Hanvey’s brother was one of a generation of mostly unbaptised babies in Belfast, who, due to poverty or social taboo, were buried in church-owned land outside the sanctified ground of the cemetery between the 1940s and 1970s. Last year, Hanvey and several other families learned that 37 hectares of this “poor land” were sold off by the Catholic Church to the Ulster Wildlife Trust, the owners of the Bog Meadows, under the terms of a 999-year lease drawn up in 2000.
Those familiar with the history of Milltown say the transferral of the land now means the nature reverse could contain several thousand graves. The trustees of Milltown Cemetery say an “administrative error” caused a boundary to be drawn incorrectly and that the land containing the graves should never have been leased.
Almost nine years after their relatives’ graves were sold, families say they are still waiting for this error to be corrected. “It’s horrific when you sit down and think about what has done,” says Eileen Strong, a founder member of the Relatives for the Milltown Babies group. “This kind of thing would never happen anywhere else, it really wouldn’t. We were always taught never to say no to a priest but it’s about time someone stood up to the church.”
SINCE OCTOBER, Hanvey and Strong have led a weekly protest outside the gates of Milltown. As well as calling for an official church apology for leasing the land, the group aims to shatter the historical taboos surrounding the deaths and burials of infants. “There must be hundreds of mothers, fathers, aunts or uncles out there who know about one of these children,” says Colette Walsh. “We want people to come forward and talk to us. They have nothing to be ashamed of.”

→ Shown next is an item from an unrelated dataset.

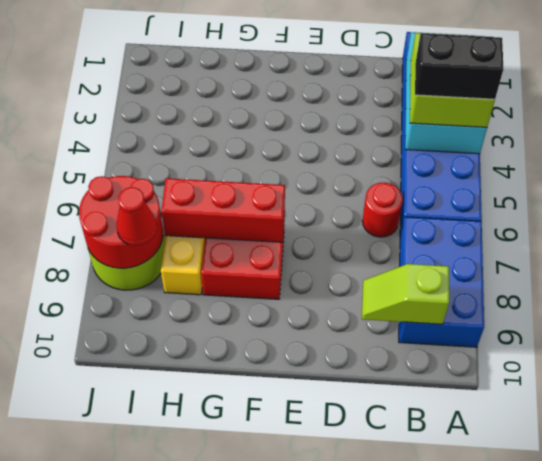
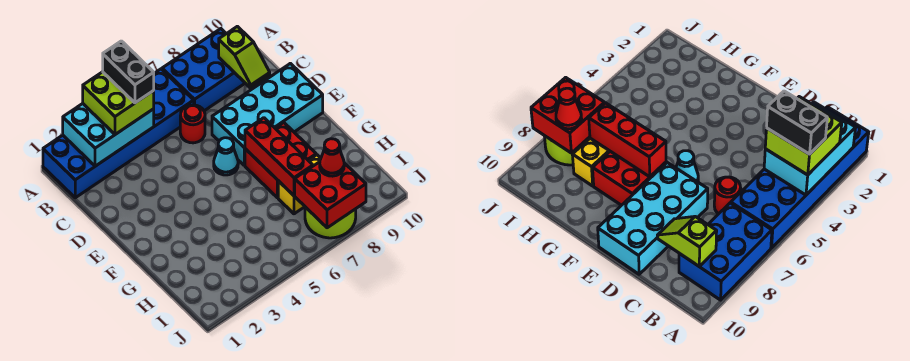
none -> cyan brick D7:E10 level 1
none -> cyan cone E6 level 1
red round brick I7:J8 level 2 -> red brick I7:J8 level 2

A teenage mother in the 1960s, Walsh gave birth to a stillborn son with severe brain damage and says she was treated “like a piece of dirt” by hospital staff. A sheet was placed over the baby as she gave birth, meaning Walsh never saw her son, and his body was then taken away for medical tests.

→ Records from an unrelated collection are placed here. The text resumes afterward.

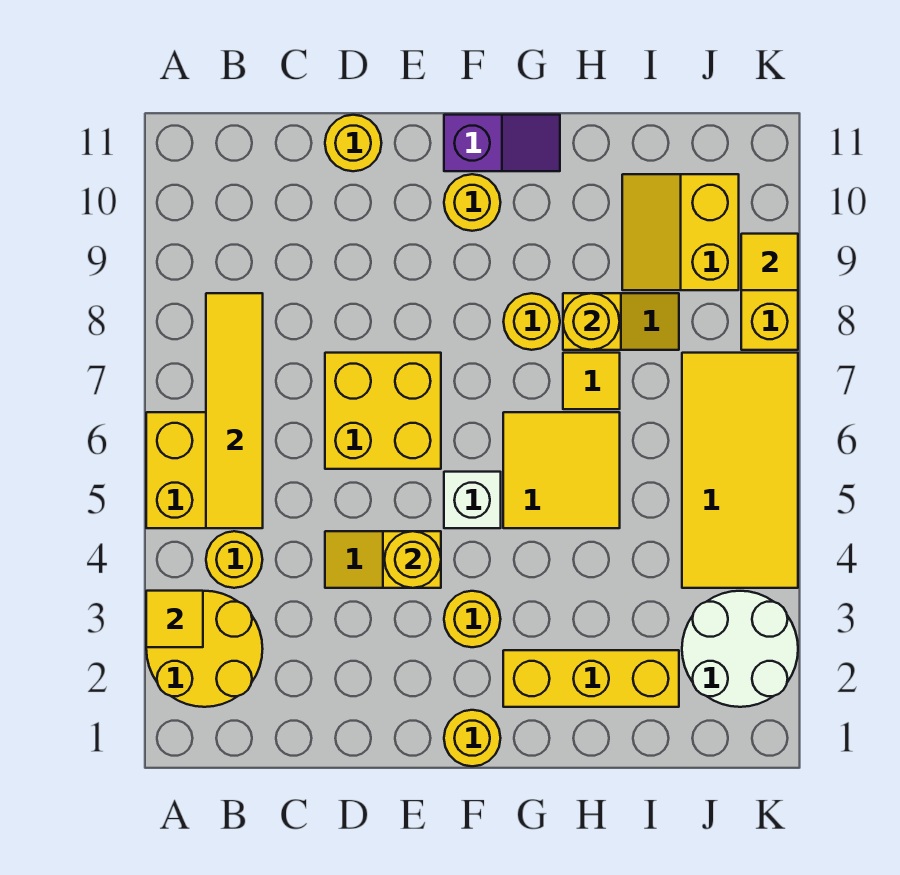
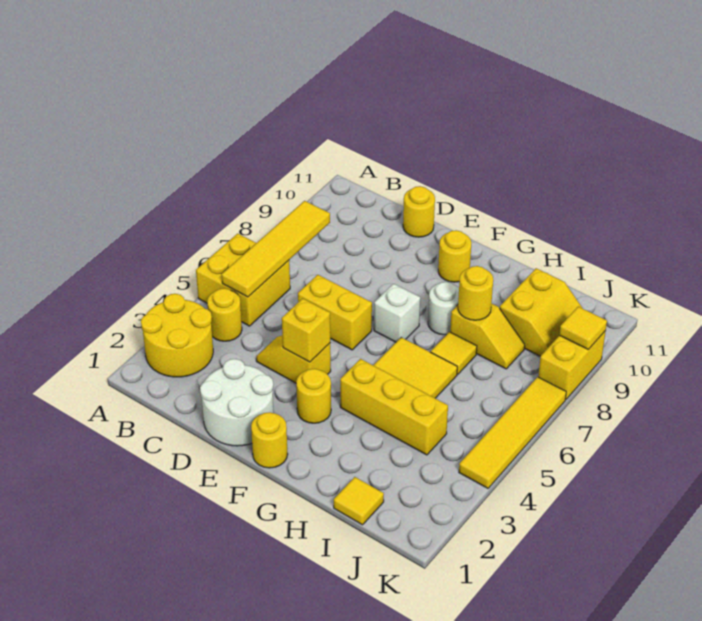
yellow tile A3 level 2 -> yellow tile I1 level 1
yellow brick D6:E7 level 1 -> yellow brick D6:E6 level 1
yellow round brick E4 level 2 -> yellow brick E4 level 2
white brick F5 level 1 -> white brick F7 level 1
purple slope F11:G11 level 1 top F -> none
yellow brick G2:I2 level 1 -> yellow brick G4:I4 level 1
yellow round brick G8 level 1 -> white round brick G8 level 1
yellow slope I9:J10 level 1 top J -> yellow slope I9:J10 level 1 top I
white round brick J2:K3 level 1 -> white round brick D1:E2 level 1
yellow tile J4:K7 level 1 -> yellow tile K4:K7 level 1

As was common at the time, the male members of her family took responsibility for the child’s burial. Walsh was not told, and did not ask, where exactly her son was buried. “That was the culture at the time,” she says. “You were expected to get on with your life and put it behind you.”
After deciding to consult the record books at Milltown, she found an entry for a nameless baby, identifiable only by her married name in the adjacent column. She then discovered that the plot of land in which her son was buried had also been leased to the Ulster Wildlife Trust. “What angered me is that no one was ever consulted about this,” she says. “No one thought of the grief and hurt that this would cause the families.”

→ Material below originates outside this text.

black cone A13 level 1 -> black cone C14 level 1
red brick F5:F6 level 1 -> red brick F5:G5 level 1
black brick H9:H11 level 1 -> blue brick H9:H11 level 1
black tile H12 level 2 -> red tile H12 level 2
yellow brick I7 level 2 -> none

Following an agreement made last week, a team of archaeologists has been commissioned to carry out tests on the land using special radar equipment. Photographs of the soil will be taken to identify specific areas in the Bog Meadows where earth has been moved to dig graves. The UWT has since signalled it will transfer any established graves back to the church once an accurate map of the burial sites is made. Yet the likely scattered nature of the burial sites could make defining a new boundary particularly difficult, meaning the Ulster Wildlife Trust risks losing a sizeable chunk of its rich urban habitat.
This could really open a can of worms,” says Kelly Muldoon, a spokesperson for the UWT. “We purchased this land in good faith and have been co-operative with the families and the trustees of the cemetery. But ultimately this was a mistake made by the church and we feel it is their responsibility to resolve the matter.”
FAMILIES HAVE accused the charity of insensitivity after it warned that the clearing of trees from grave sites could disturb birds’ nests. Legal restrictions on nature reserves means that no structural changes to nesting sites can take place after the month of February. With the initial phase of radar tests yet to begin, the Milltown campaigners fear they will be forced to wait another yet another year before their loved ones graves are returned.
Local priest Fr John McManus has met with the families on several occasions and conducted a vigil service at the cemetery boundary at Christmas. “We’re coming out of what we can only regard as a mistaken theology of a hundred years ago,” he says. “People have been carrying the grief and burden of losing a child for decades and it’s important we get this right.”
Braving the driving rain at their most recent protest, the families are sceptical that their aims will be met. “If both sides say they want to resolve the situation, then why has it taken the church and the Ulster Wildlife Trust so long to do anything?” asks Walsh. “But they can rest assured that we’ll not be going anywhere until we get our babies back.”